UNIVERSITY PARK, Pa. — An undesirable trait found in traditionally processed superalloys does not exist in a 3D-printed, nickel-based superalloy, according to a team of materials scientists who think this could lead to new manufacturing techniques that allow for alloys with tailored properties.
The trait, called dynamic strain aging (DSA), occurs in metals at high temperatures subjected to stress. In conventionally processed materials, if DSA is present, the strength of the material fluctuates with applied deformation, resulting in serrated stress-strain curves.
Researchers, led by Allison Beese, assistant professor of materials sciences and engineering at Penn State, tested the 3D-printed Inconel 625 versus traditionally processed Inconel 625 using neutron diffraction characterization with mechanical testing at Oak Ridge National Laboratory. Data gathered at the microscopic level gave a picture of the grain-level origins of the serrated stress curve, and resulted in a new understanding of the microstructure mechanisms that drive this phenomenon.
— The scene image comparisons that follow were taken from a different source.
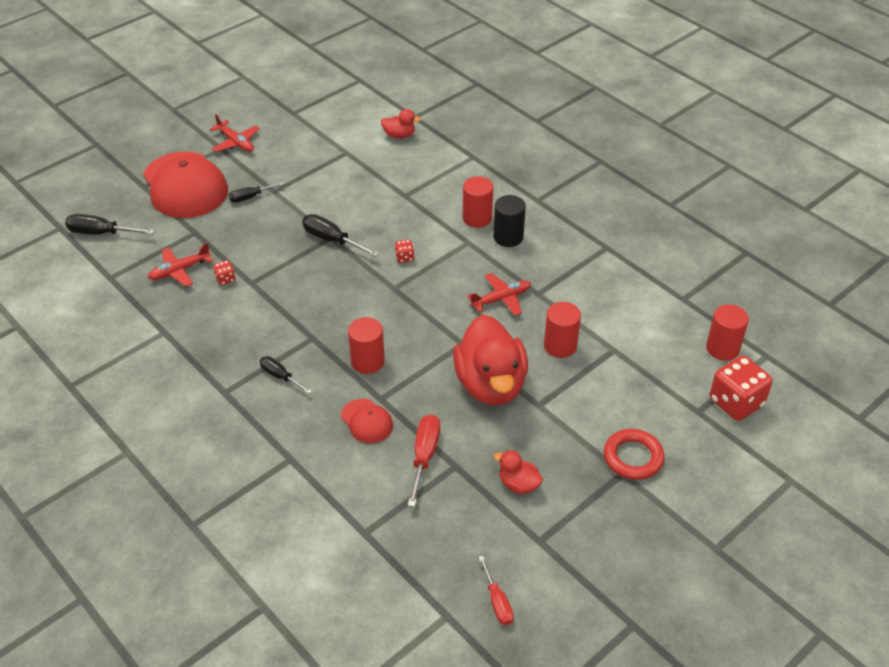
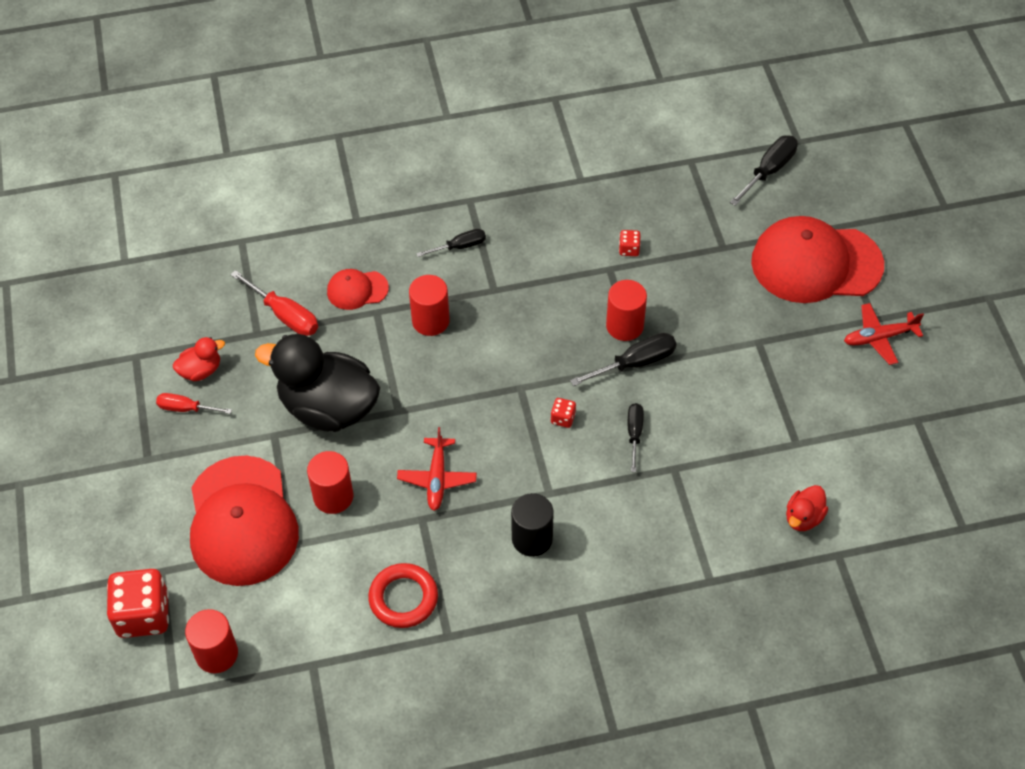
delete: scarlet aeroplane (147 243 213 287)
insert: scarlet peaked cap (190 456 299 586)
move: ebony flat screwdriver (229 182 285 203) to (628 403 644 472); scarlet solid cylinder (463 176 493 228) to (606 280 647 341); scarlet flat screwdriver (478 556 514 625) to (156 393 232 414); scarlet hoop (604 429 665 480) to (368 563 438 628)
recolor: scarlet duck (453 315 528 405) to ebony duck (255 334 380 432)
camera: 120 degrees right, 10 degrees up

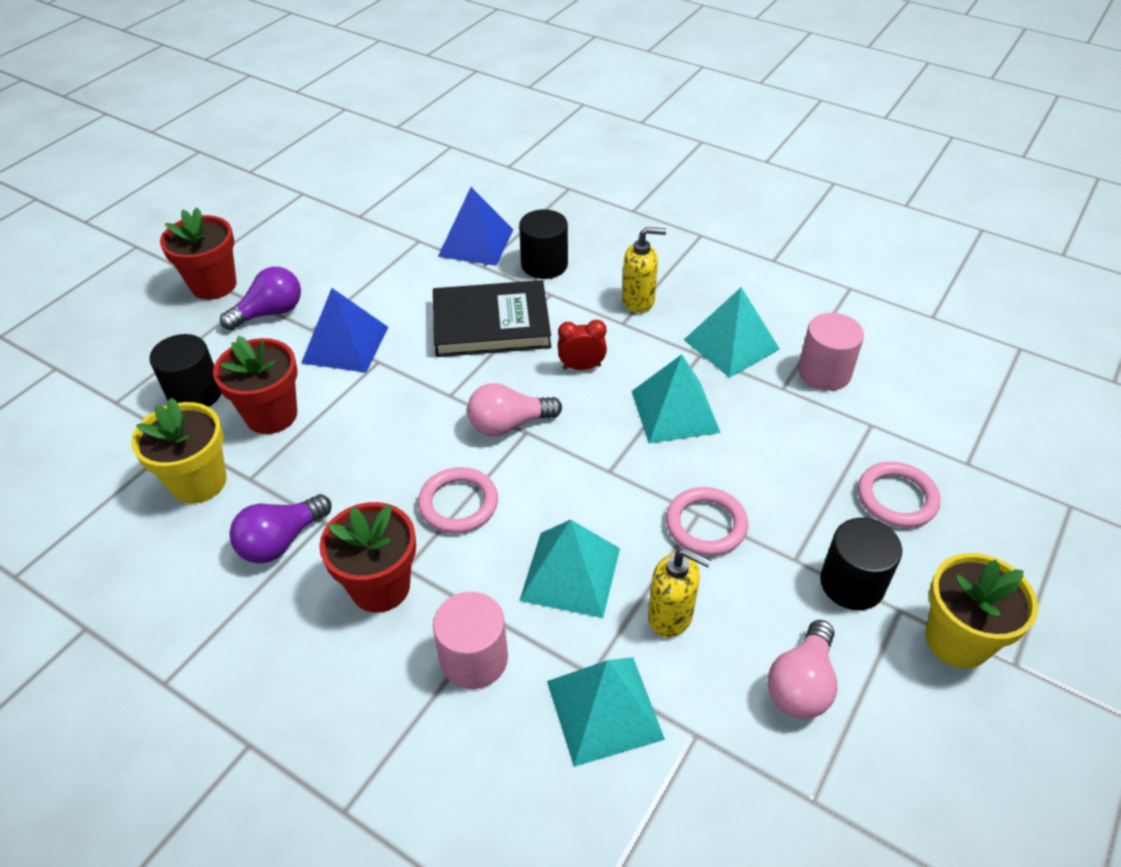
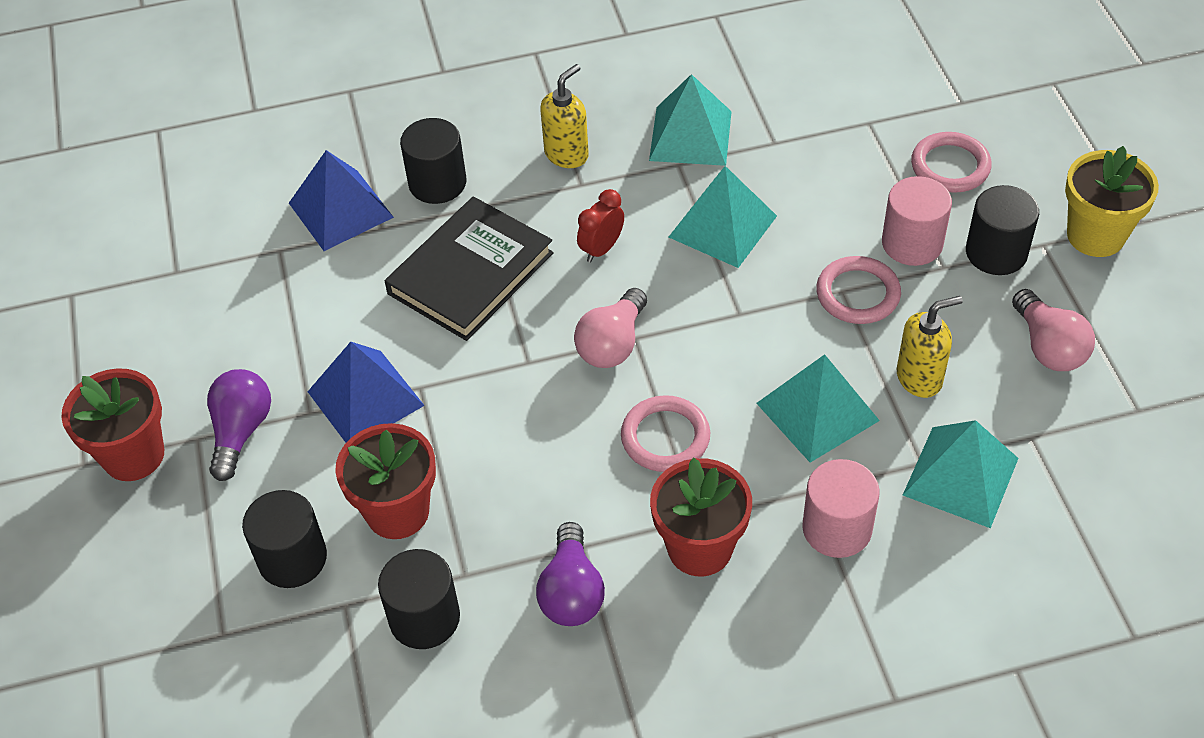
move: rosy solid cylinder (798 313 864 391) to (882 176 952 266)
replace: golden flower pot (131 398 227 504) to ebony solid cylinder (378 549 460 649)
camera: 45 degrees left, 5 degrees up

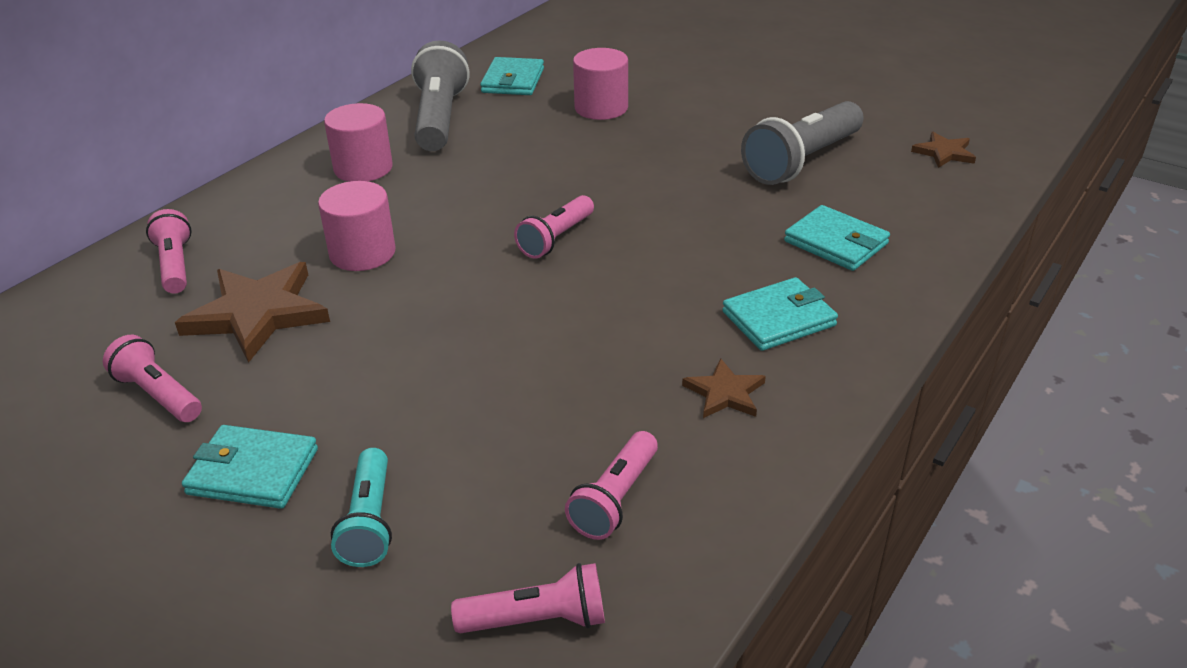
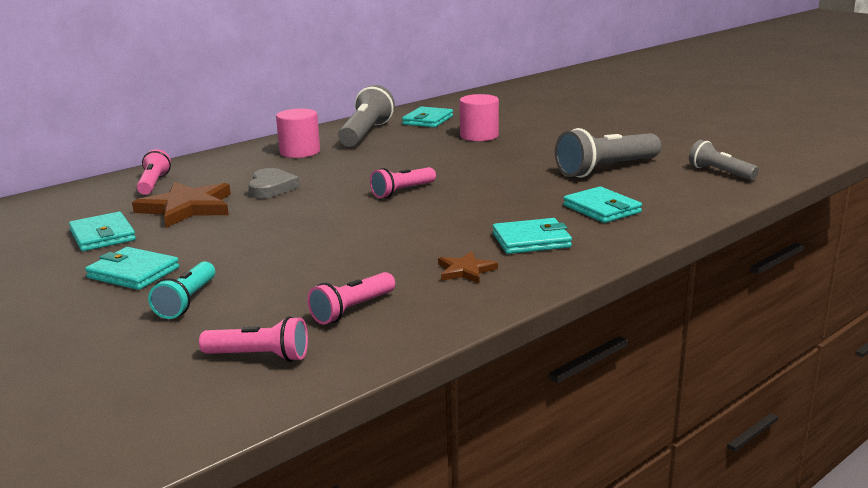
replace: rosy torch (103 335 202 422) to aqua card wallet (69 212 136 251); rosy solid cylinder (318 181 396 271) to grey love heart (248 168 300 198); brown five-pointed star (911 132 976 168) to grey torch (689 140 759 180)
camera: 15 degrees right, 15 degrees down

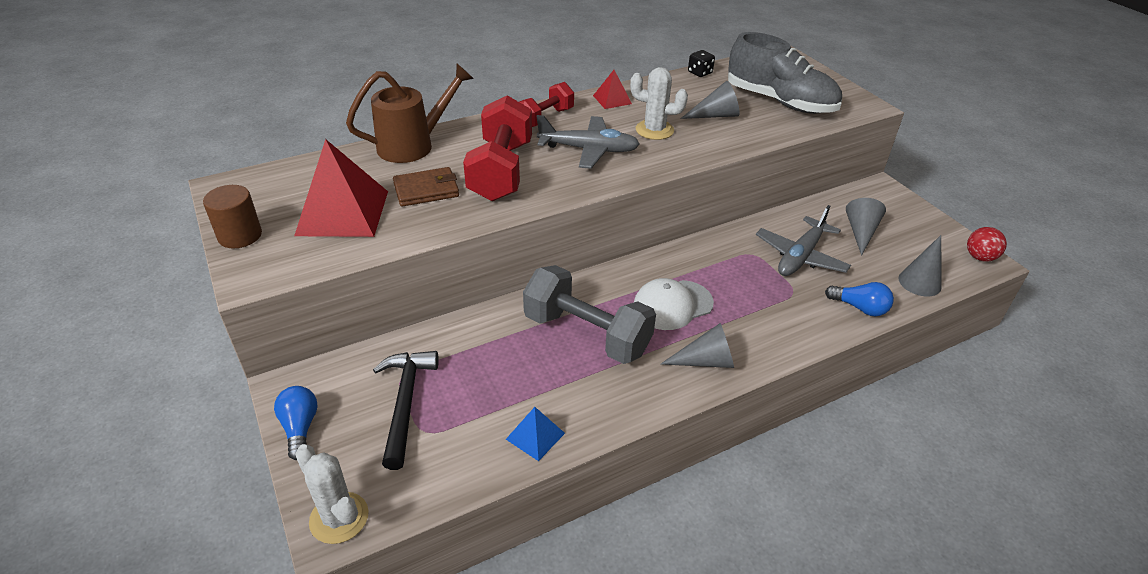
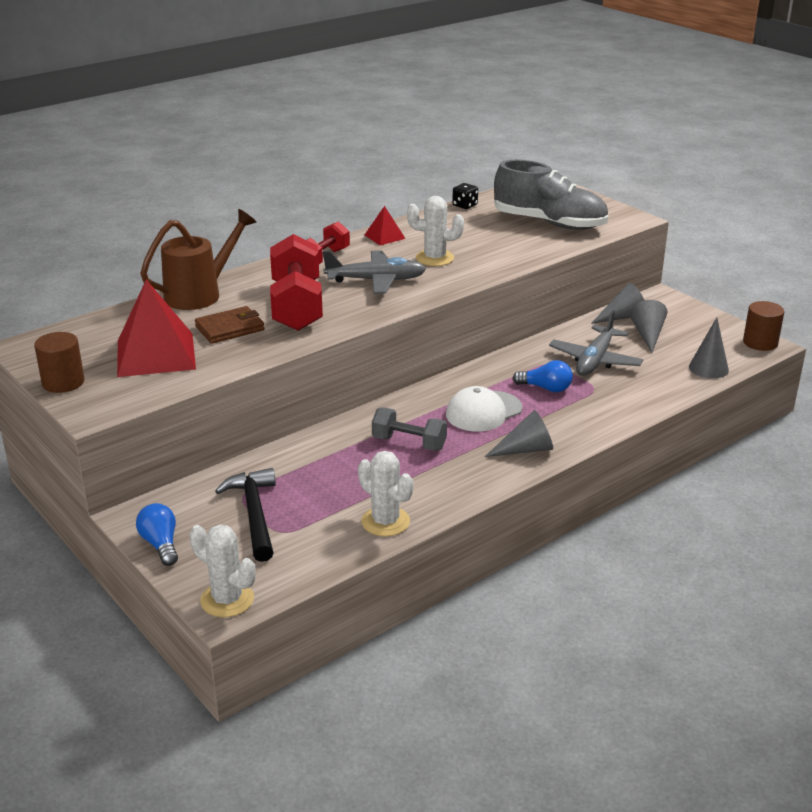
move: grey cone shape (680 81 740 119) to (591 283 644 324); royal blue lightbulb (825 282 894 316) to (512 360 573 392)
replace: royal blue pyramid shape (506 407 565 461) to white cactus (358 451 413 536); scarlet ball (967 227 1007 262) to brown solid cylinder (743 301 784 351)
resize: grey dumbbell (523 265 656 364) = (372 408 447 451) x0.59
camera: 10 degrees left, 10 degrees down

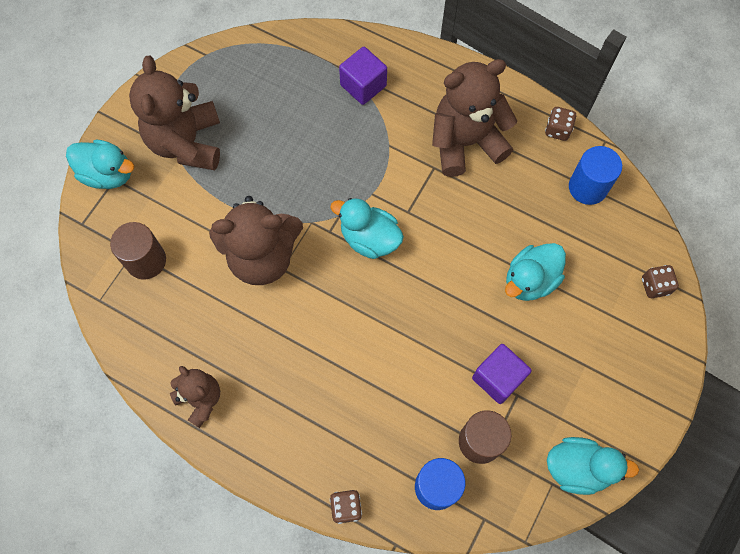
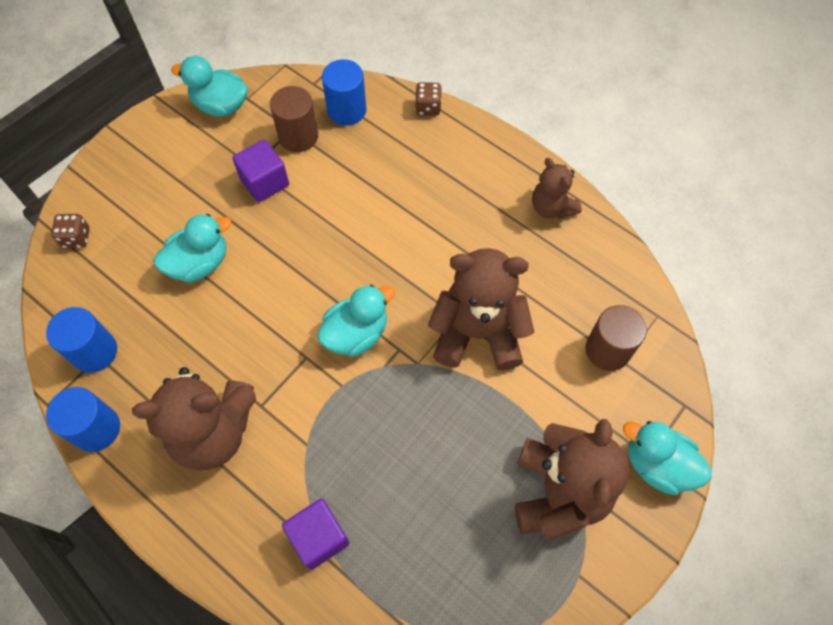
replace: brown game die (545 107 576 141) to royal blue solid cylinder (46 387 120 452)
rotate: aqua duck (330 198 404 259) = (317 285 395 357) 75 degrees counterclockwise
camera: 170 degrees left, 5 degrees down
This research, published in Nature Communications, could pave the way for designing materials without dynamic strain aging.
Superalloys are metals with high strength and corrosion resistance, even at high temperatures.
“We saw the characteristic serrated stress curves in conventionally processed Inconel 625 at elevated temperatures, where the flow stress oscillates up and down as the material is deformed up and down,” Beese said. “That is not an ideal behavior for materials to have as it could result in early breakage and unpredictable behavior.”
The researchers found that the conventional alloy had a random crystal structure but that the 3D-printed version had a better crystal texture and more finely dispersed particles.
“We used a unique experimental setup to interrogate the mechanics at the grain level,” Beese said. “We wanted to understand how that contributes to the difference in macroscopic behavior that we see between these two forms of Inconel 625 that had the same elemental composition, but were manufactured in different ways. We were able to develop a mesoscopic understanding of DSA’s origins, which was previously missing.”
The team attributed the lack of DSA in the 3D-rinted material to a combination of finer particles distributed within the grains of this material and better crystal texture in the material, resulting in directionally-dependent properties, similar to wood, in which the material has differences in strength across versus with the grain.
Beese said additional research could allow the 3D-printed material to be further tuned for desired performance during initial processing or with the use of heat treatments prior to fabrication to adjust the particles and grain structures. Printing superalloys to near net shape also is useful because superalloys, due to their strength, are difficult to machine. Printing reduces the machining requirements, along with the amount of wasted material, and could be beneficial.
This research, Beese said, could help improve longstanding models used to design and understand metals that undergo DSA during deformation, and also provide targets for the design of new metallic materials, particularly those fabricated using additive manufacturing.
The National Science Foundation funded this research.